I believe that for us, Cordillerans and non-Cordillerans, to be able to better understand who the Cordillerans are, a very brief walk through the colonial history of Philippine history would be the best place to start. Please bear with me. I know we all had our history class and assume we know our own history, but as my grandfather always did at the dinner table every semester break when I was on vacation in their house in Sagada, he would repeat the same oral history over and over again. Mind you he had a problem with his hearing and he was a getting selectively senile then so, he forgot that he already told me same story the night before. I was able to mouth the next sentence or sentences word per word even before he said them. Imagine that. Still, I appreciated those times when he transferred his knowledge to me through oral tradition and history lessons.
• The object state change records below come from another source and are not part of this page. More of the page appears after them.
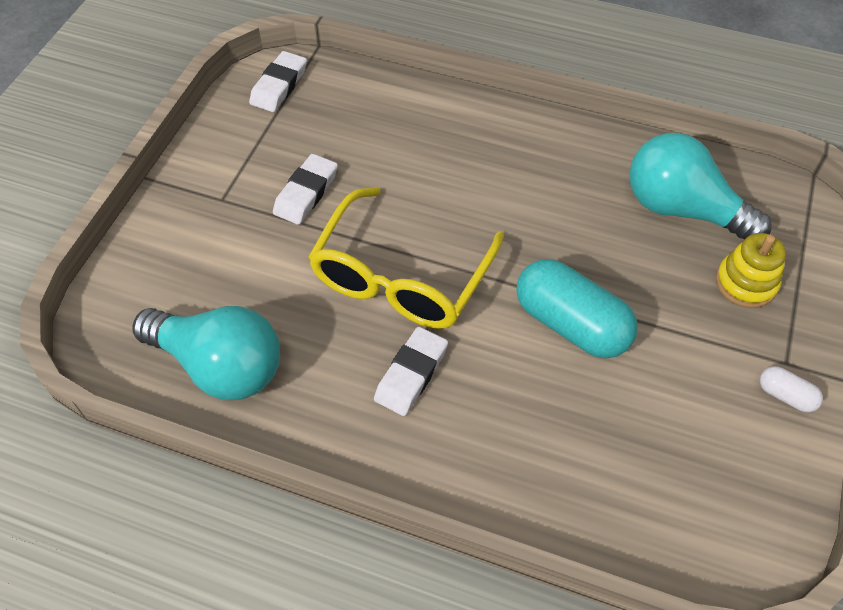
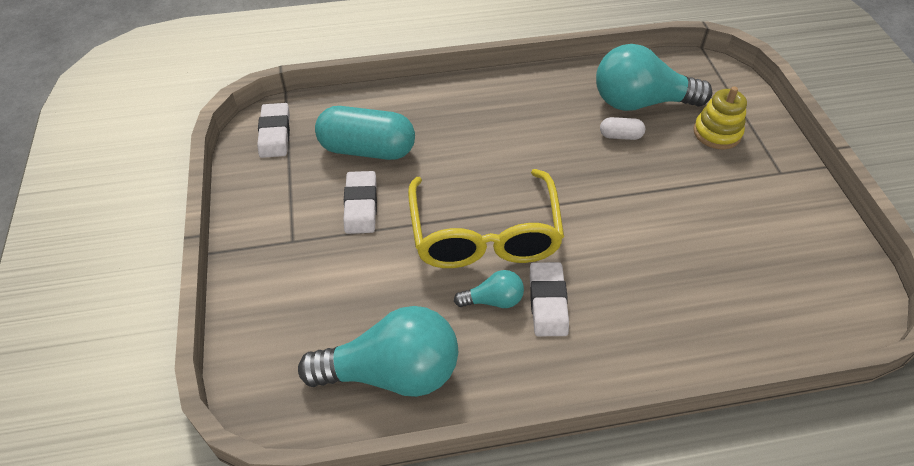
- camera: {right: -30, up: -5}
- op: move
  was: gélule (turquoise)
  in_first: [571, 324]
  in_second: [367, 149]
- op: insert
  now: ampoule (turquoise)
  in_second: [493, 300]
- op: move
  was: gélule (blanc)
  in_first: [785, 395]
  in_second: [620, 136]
The third slide in the presentation which I named fake news, it seems to be the political buzzword of today, contain some of the remaining and currently existing very unique and creative ideas of who the Cordillerans are or Igorots are. I decided to highlight or address these notions since they are still out there. It is like an incessant advertisement, with a little bit of twisted truth, that among some people is still accepted as the truth. I saw several times screen shots on social media (please tell me that is really fake news) in the primary school books that are currently circulated that the famous Banaue rice terraces are in Mountain Province? Or that Igorots are short dark skinned curly haired people? I guess our Agta/Dumagat/ in the neighboring Sierra Madre Mountain Range east of the Gran Cordillera Central Mountains range, Aeta in Central Luzon Pinatubo, Ati in the Visayas and Part of Mindanao sisters and brothers will say good! The more the merrier.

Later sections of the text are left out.